Reply To: Don’t know what I’m doing; please help or tell me where 2 go

#15388
rpedde
Participant

@steve_m wrote:

I’m not a programmer, so please try not to talk over my head. I had the idea to create something where a group of 5 or 6 friends and I, who live all over the world, can share our iTunes libraries with each other. The ideal, perfect world scenario would be some kind of web-based iTunes that we could all access and load music (and maybe movies) onto our iPods from. I don’t know if anything remotely resembling this is possible (or legal), but that’s what I’m hoping for. I did a lot of searching around and came across daapd, downloaded it, and from there had no idea what to do because I don’t know anything about programming and I need things spelled out for me a little better, in language I understand. I found my way here via one of the readme files that came with it.

Am I on the right track? I’m pretty good at figuring this stuff out as I go, but I’m not going to become a programmer overnight, and even if I did have the time to devote to it, it would take awhile.

I have a hosting account on a Linux server with unlimited space, if that helps.

IANAL, so I won’t touch the legal aspect of it.

Apple makes it difficult to do this sort of thing. the iPod will only sync from locally connected music stores.

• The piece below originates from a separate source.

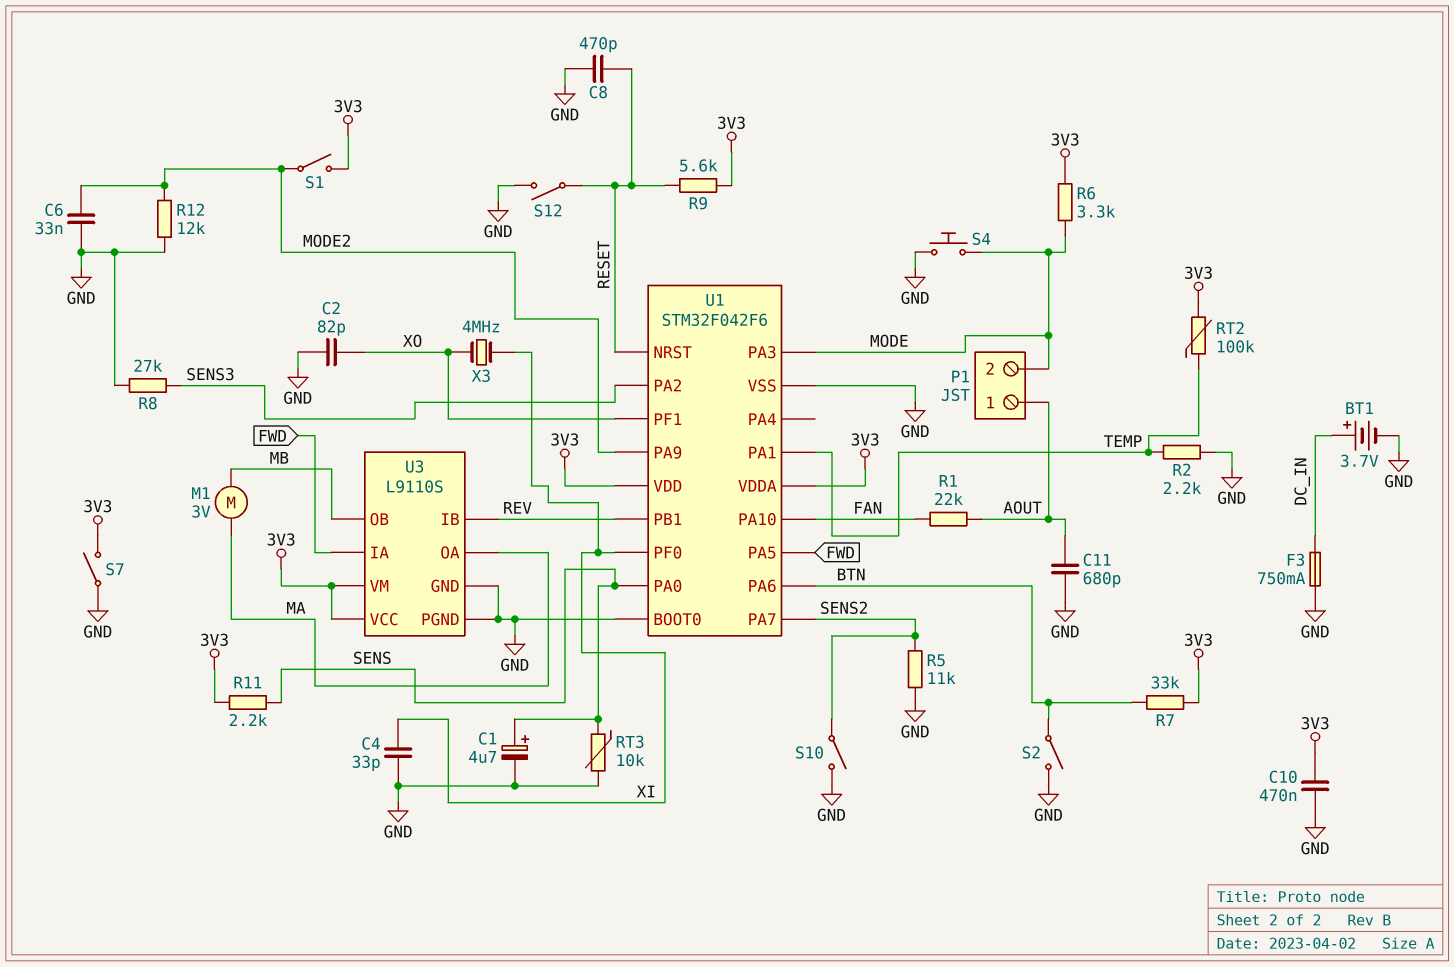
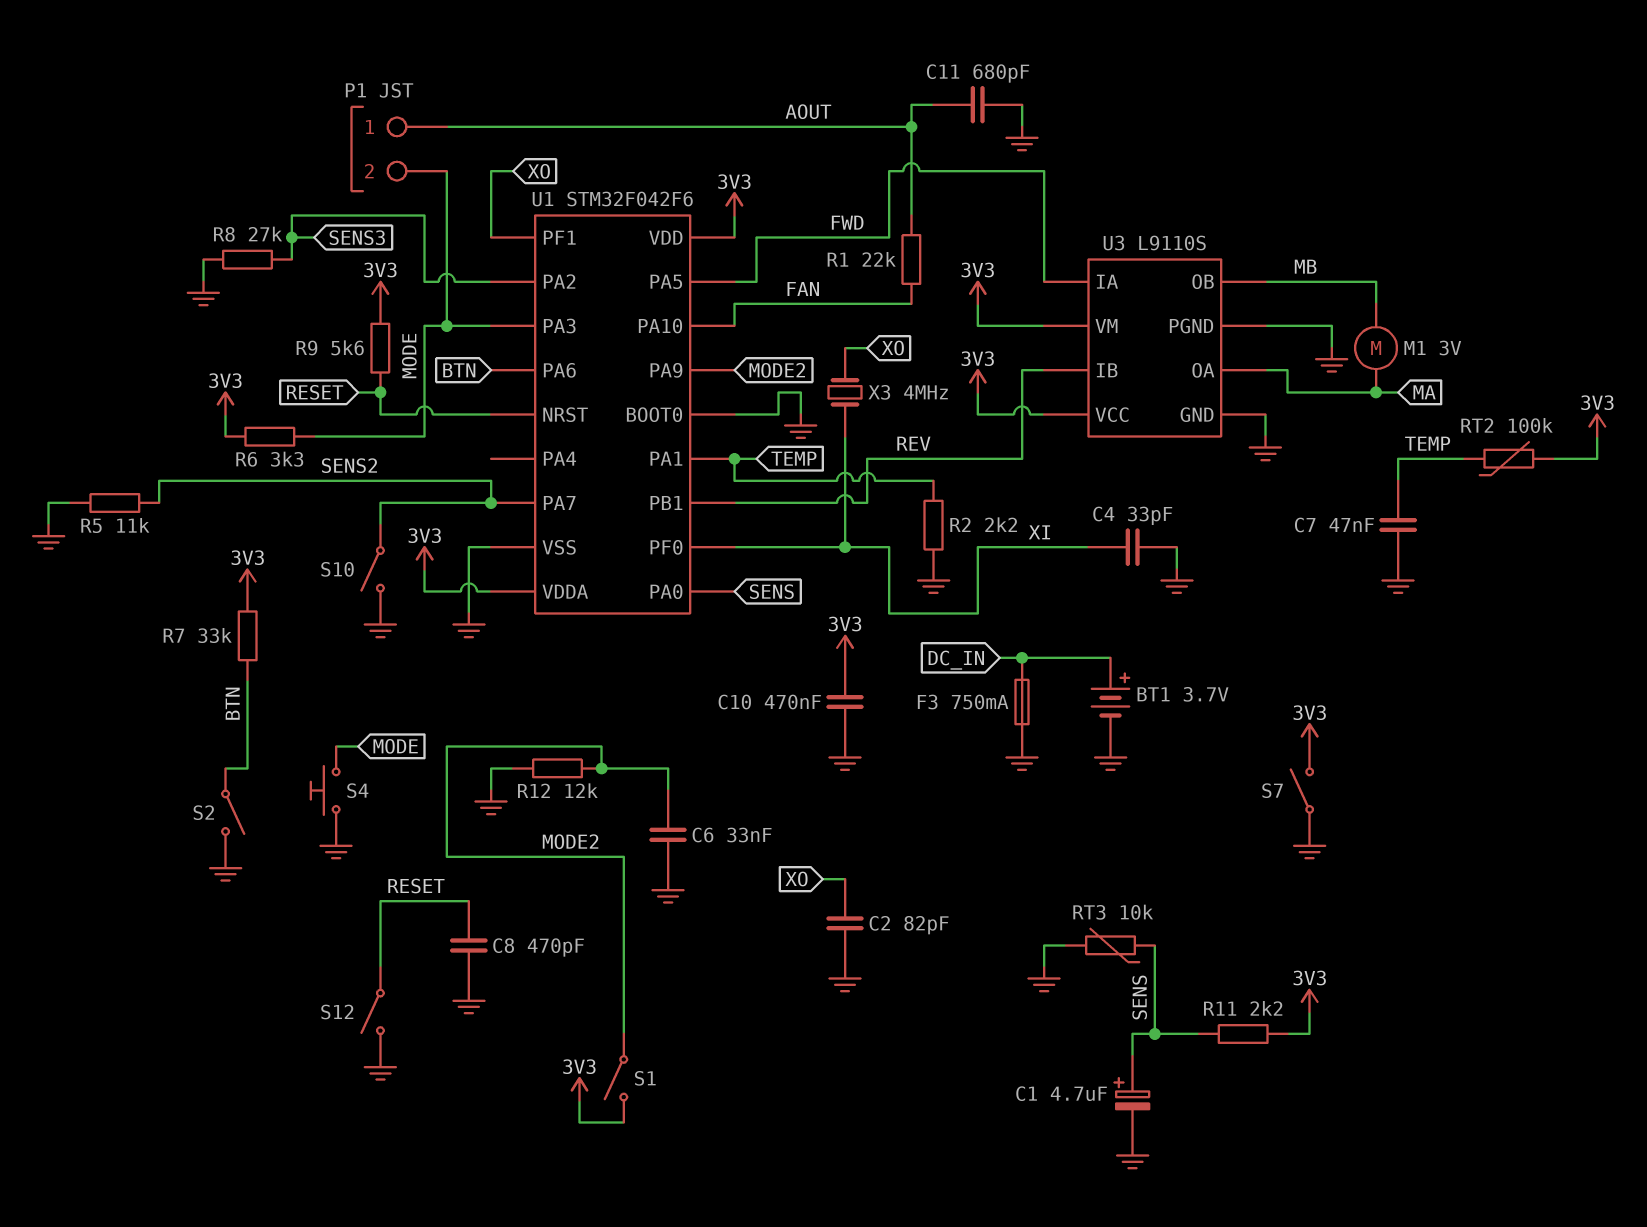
C7: none -> 47nF (GND, TEMP)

So as the poster mentioned, you’d have to fake iTunes out by mounting a drive and having that be your main iTunes library, and then syncing from that.

That might work, except for other problems — it’s *sloooow*. Whenever you rip an album or something, it has to copy that data up to the network share. I find that on a 100Mb connection, I don’t like having a remote mounted library because of performance. I tried it over webdav once, and just loading the library was painful.

The other thing is that you can’t really share the library with multiple people, either (AFAIK) — I think the backend is now db-based, but there is still contention on writes, and probably will have much more contention issues when multiple people are using the central repository.

It might be that if that isn’t the library you use day-to-day, but just for sharing and synching ocassionally, it might work for that purpose, though.

Worth a shot.

Other than that, you’d be looking at doing a web-based music jukebox, like webjuke or zina or something.